The financier, widely considered an important personality in Durham in the late 19th and early 20th centuries, was born in Clinton on Sept. 7, 1859. Merrick’s origins has led one local man to pursue the possibility of having a monument dedicated to his honor.
“Mr. Merrick left from Clinton at a very young age, and many of his achievements happened outside of Clinton,” said Larry Sutton, a history teacher at Clinton High School for 34 years who is now retired. “You wouldn’t have many people in Clinton and Sampson County who had very much knowledge of him. His hometown should know him. It’s fitting to me that his hometown be more aware of who John Merrick was and what he accomplished.”
That is Sutton’s first goal, to get Merrick’s name out there, in hopes that many would come to know the man he said deserves to be memorialized locally.
“This might be a tool that can be used to motivate and inspire young people of all backgrounds,” he said.
While some people in Clinton and Sampson County might know John Merrick and his role as president and founder of the mutual life insurance company, many may not know he was born here. The name should not be completely unfamiliar, however, as a branch of the segregated library on McKoy Street once bore Merrick’s name.
Although a history buff, Sutton conceded that he was not familiar with Merrick until he stumbled across a book of North Carolina biographies. There was a short article on pioneers, and Merrick’s name was included among the state’s business contributors. Sutton was immediately fascinated.
“He was completely unknown to me, and I was impressed,” said Sutton. “I was totally impressed with John Merrick the man. He was considered to be a very prominent African-American whose story is very amazing for the period he lived in. It was almost unheard of to achieve what he did.”
Merrick was born into slavery, the son of a single mother. It was not long before he moved away from the area. At 12, Merrick was working at a brickyard in Chapel Hill. Around 18, he moved to Raleigh to become a brick mason, meanwhile learning the barber trade. In 1880, he arrived in Durham and, within two years, expanded his barber business into five shops — two catering to blacks, three catering to whites.

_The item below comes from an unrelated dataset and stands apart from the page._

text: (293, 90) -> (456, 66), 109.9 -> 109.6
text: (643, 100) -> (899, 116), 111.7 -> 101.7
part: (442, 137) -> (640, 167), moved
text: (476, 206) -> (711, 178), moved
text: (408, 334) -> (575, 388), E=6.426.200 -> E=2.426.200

“He was a bridge in Durham,” said Sutton. “He did a lot to bring together whites and blacks.”
During his time as a barber, Merrick forged relationships and honed people skills that, coupled with his business sense, would help in building and promoting businesses — involving the community, throughout
He helped build and promote, or otherwise further, several enterprises, including the Royal Knights of King David, the Lincoln Hospital, the Mechanics and Farmers Bank, the Bull City Drug Company, The Merrick-Moore-Spaulding Real Estate Company, The Durham Textile Mill and The Colored Library, along with numerous other ventures in the Raleigh-Durham area.

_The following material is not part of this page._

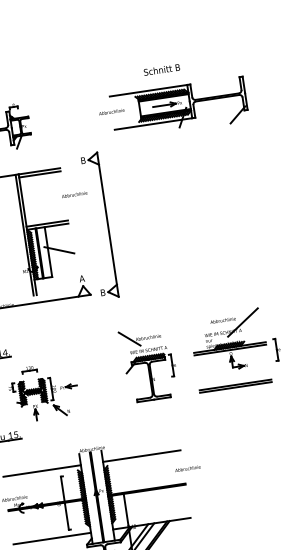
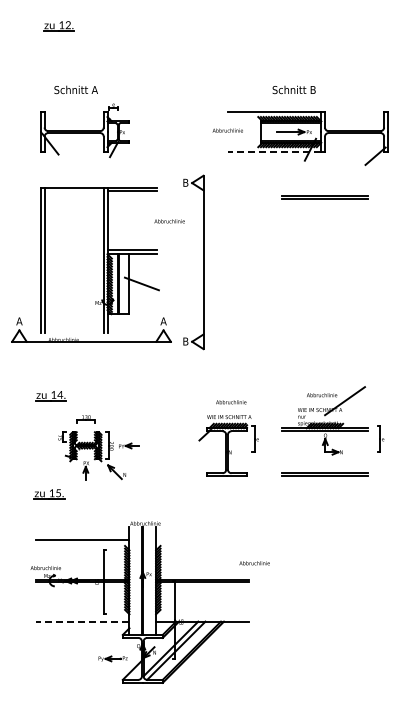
line: (153, 124) -> (274, 152), solid -> dashed
line: (200, 154) -> (324, 196), added
line: (129, 338) -> (208, 400), removed
line: (141, 456) -> (202, 540), removed
line: (51, 538) -> (82, 621), solid -> dashed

However, it is the North Carolina Mutual Life Insurance Company that will stand as his lasting legacy. Started by Merrick in 1898, it is the oldest and largest African-American life insurance company in the United States.
“That is his most eternal monument,” said Sutton.
Sutton said he is now seeking a smaller monument at the man’s birthplace.
“I didn’t know of anything here in Clinton, as such, that would be a tribute, and he was deserving of one,” said Sutton. “My research is purely a community effort on my part. This being a recently-named All America City, it would be nice for this to be a bridge and hopefully see something, even on a small scale, dedicated to his honor.”
Sutton has a portrait of Merrick that was crafted by Clinton High School art teacher Michael Ray for the Black Men’s Organization, a school club at CHS organized by Sutton to reach out to young black males. He said the portrait can be utilized in conjunction with a local memorial if and when it is realized. Sutton said he hopes it can be.
“The goal is to get folks involved with this and that potentially they would help with funds or donations to achieve this for Mr. John Merrick,” said Sutton. “He was just a very well-liked community man. Folks who knew him and were tied to him loved him because he was a humanitarian.”
James Buchanan Duke, the U.S. tobacco and electric power industrialist who established the Duke Endowment and lent his family name to the former Trinity College, was a pioneer and philanthropist in his own right. He also served as a friend and adviser to Merrick.
In “John Merrick: A Biographical Sketch,” the biography written by Robert McCants Andrews in 1920, just a year after Merrick’s death, he quoted Duke in praising Merrick.
“The name of Merrick deserves to live and be a constant call to others to seek success and to use success for the good of mankind,” Duke stated.
Researching Merrick for some time now, Sutton said he hopes to see community involvement in recognizing Merrick in a tangible way — that they might ultimately heed the same call.
“My eventual goal is to get a monument erected here,” said Sutton, “honoring his birthplace and what he did.”